Q19: Why was the audio changed to CBR in the 2005 comparison?

I struggled with that decision for a long time. It is an uncomfortable decision, but let's consider the options:

All three options have their advantages and disadvantages, each involves a compromise of some sort. In chosing CBR, I tried to ensure the least amount of audio size difference, create the least amount of unfairness between groups of codecs using a certain container, and this choice also migitates container overhead differences to a certain extent, making another imperfection fairer. You can turn it any way you like, container and audio choices will always be bad compromises you have to make. If you can come up with a scenario that involves no compromises and reflects reality as closely as possible, feel free to share it, but if you would just pick another of the compromises outlined here, please turn to Q7 now.

Q20: How do you judge video quality?

Purely on watching the video in full screen mode, sitting at the regular working distance from the screen (not the distance you'd pick to normally watch a video). I divide review scenes in smaller parts and look at the various scenes one after another, going back and forth between codecs to find differences, and intermittently looking at the source as well, to get a feeling of how codecs rate against the source (the AviSynth script, thus having the exact same resolution and size as the encoded video).

The review phase is concluded well before screenshots are even taken. Screenshots are published for two reasons: 1) I can often use them to outline a certain property a codec has (but I mention if a screenshot does not do a codec justice, be it in the positive or negative sense), 2) Who would read a text only comparison?

Q21: Why isn't my favorite codec X not in the 2005 comparison while it was in the 2004 comparison?

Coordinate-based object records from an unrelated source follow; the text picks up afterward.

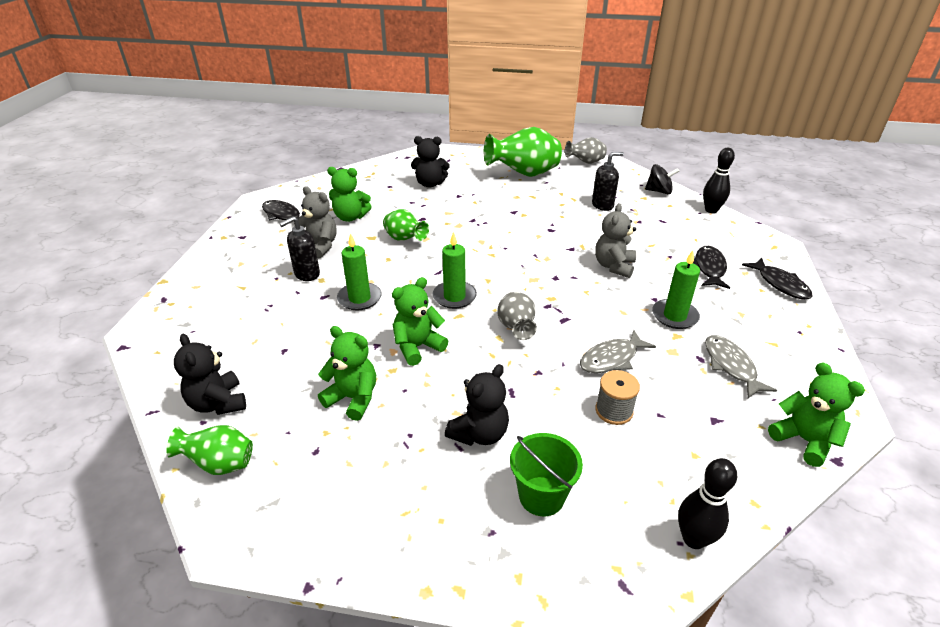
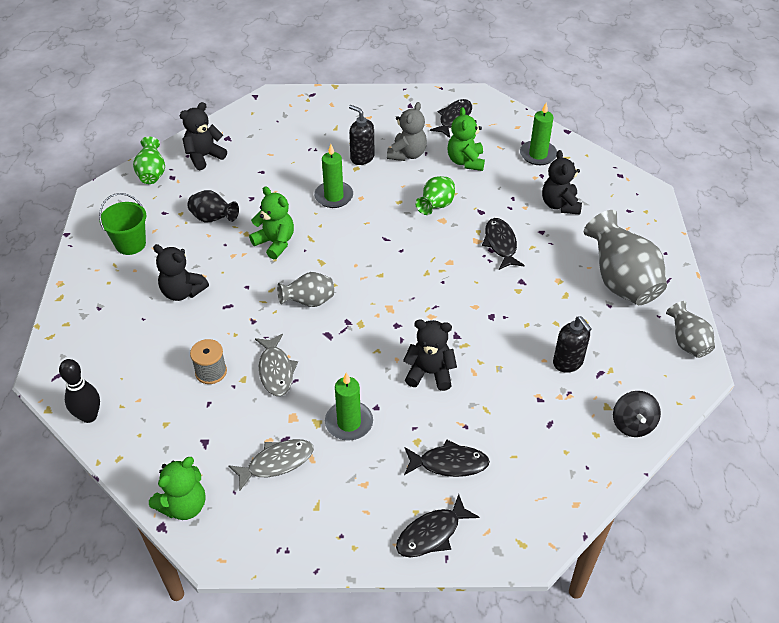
camera: 80 degrees right, 10 degrees up
(353, 398) = (213, 219): green teddy bear -> black vase
(454, 297) = (348, 255): green candle -> green candle (538, 155)
(467, 215) = (500, 244): none -> black fish
(523, 174) = (621, 282): green vase -> grey vase
(541, 496) = (126, 331): green bucket -> green bucket (130, 244)
(611, 359) = (276, 370): grey fish -> grey fish turned 150 degrees counterclockwise
(614, 266) = (430, 373): grey teddy bear -> black teddy bear
(711, 210) = (599, 481): black bowling pin -> none

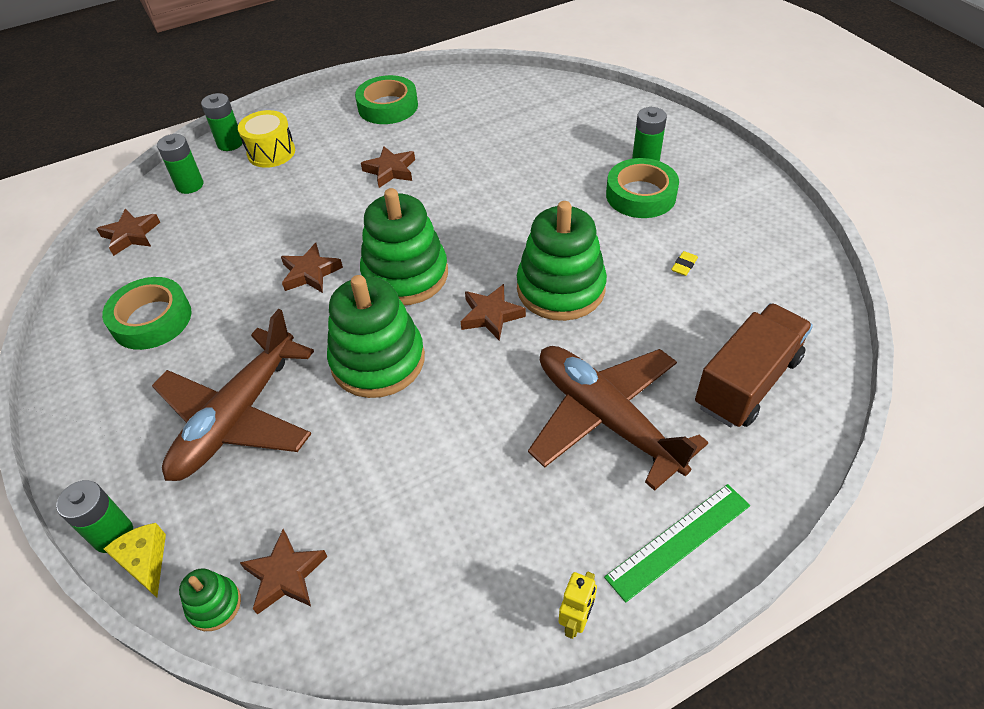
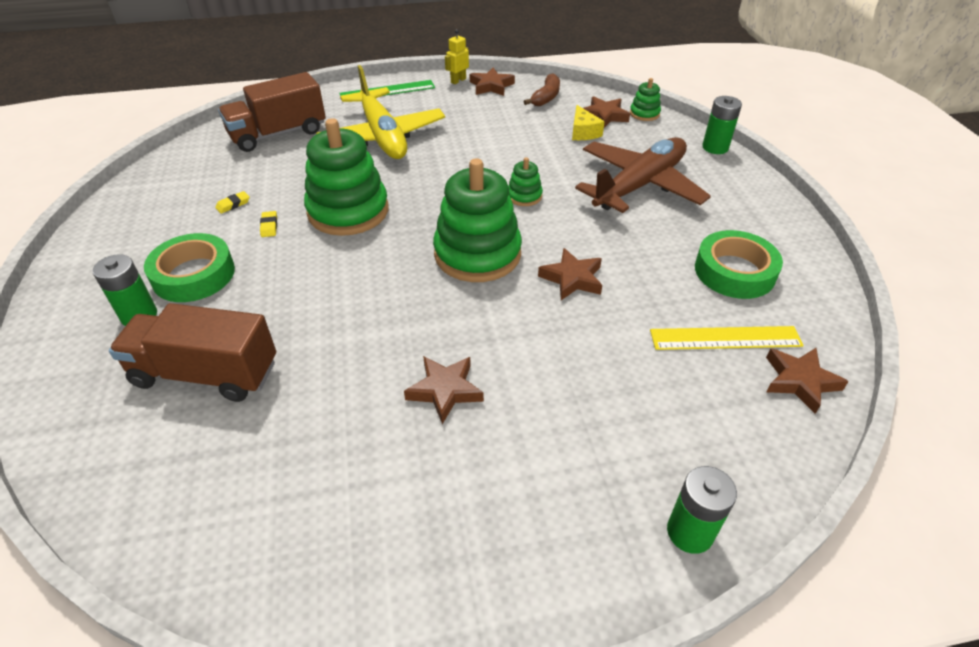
camera: 165 degrees left, 5 degrees down
(145, 561) = (690, 134): yellow cheese -> yellow cheese (583, 132)
(179, 253) = (725, 338): none -> yellow ruler
(190, 185) = (740, 450): green battery -> none
(271, 152) = (615, 484): yellow drum -> none
(378, 360) = (524, 196): green stacking toy -> green stacking toy, size x0.45
(388, 106) = (397, 542): green tape -> none
(395, 608) = (546, 97): none -> brown banana
(491, 315) = (419, 205): brown star -> brown star (491, 86)
(558, 141) = (206, 374): none -> brown truck
(606, 418) = (383, 136): brown plane -> yellow plane
(623, 252) = (269, 226): none -> yellow eraser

Wait a minute, only the qualification round has been done (that's the state by December 18th). As the section on what's new in 2005 says, many codecs are directly qualified for the main round. In total 7 codecs from the 2004 codec comparison are directly qualified. In addition, those codecs that will not participate in 2005 will be mentioned when the main round results are released, along with the reasons those codecs are not included. So relax, just because you don't see a codec in the qualification, if it's a good codec you'll see it in the main round.